Describe the IgE-mediated type I hypersensitivity mechanism and the mediators released during the effector phase.

In this mechanism, the body first becomes sensitized when an allergen triggers production of allergen-specific IgE that binds to high-affinity FcεRI receptors on mast cells and basophils. Upon re-exposure, the allergen cross-links the bound IgE, causing rapid degranulation of these cells. This release brings out preformed mediators and newly made ones that drive the symptoms of an immediate hypersensitivity reaction. The immediate effector mediators include histamine, which causes vasodilation and increased vascular permeability (leading to redness, swelling, and mucus production) and bronchoconstriction.
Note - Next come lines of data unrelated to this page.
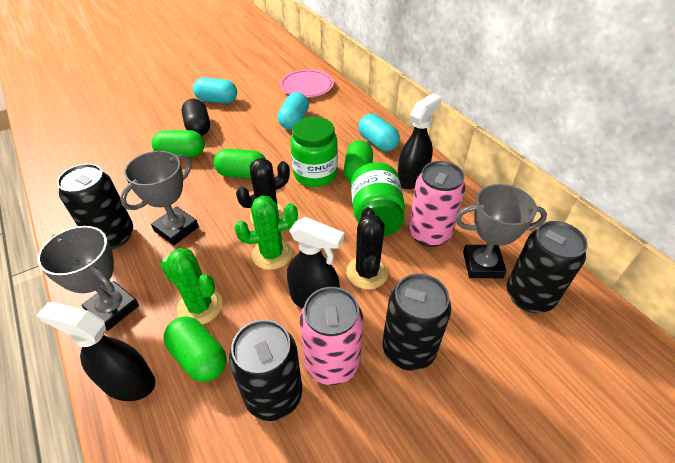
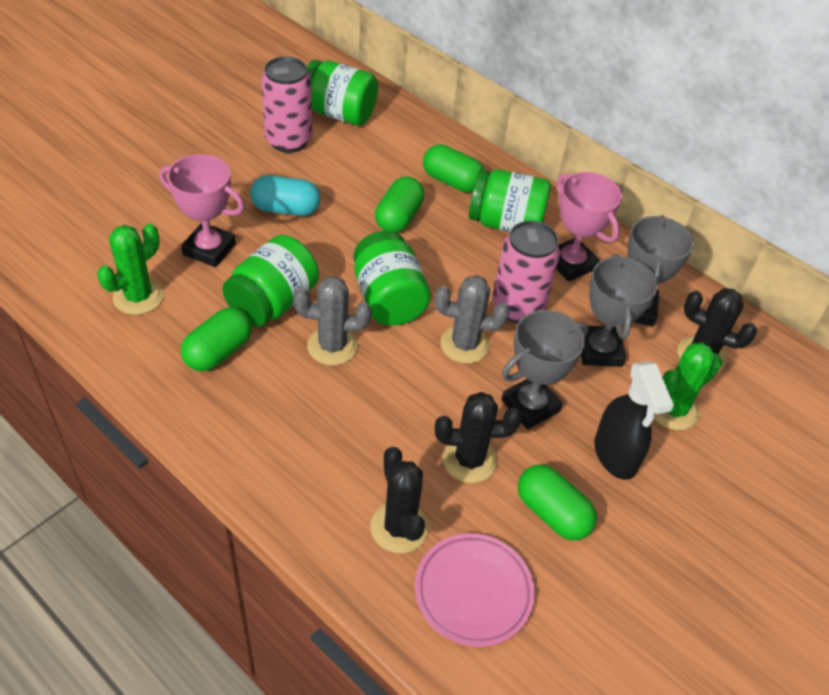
black cactus: 2 -> 3
black can: 4 -> 0
black capsule: 1 -> 0
black spray bottle: 3 -> 1
green jar: 2 -> 4
grey cactus: 0 -> 2
pink trophy: 0 -> 2
turquoise capsule: 3 -> 1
In addition, newly synthesized leukotrienes and prostaglandins amplify bronchial smooth muscle contraction and vascular changes, while cytokines released during the reaction (such as IL-4, IL-5, and IL-13) sustain and shape the inflammatory response, recruit eosinophils, and promote ongoing IgE production. The result is the quick onset of symptoms like itching, swelling, runny nose, hives, or even anaphylaxis in severe cases. There is also a late-phase response driven by recruited inflammatory cells that can prolong symptoms. Other options describe different hypersensitivity pathways: IgG immune complexes cause type III reactions; T cells mediate delayed-type hypersensitivity (type IV); and complement-mediated lysis is not the defining feature of this IgE-driven mechanism.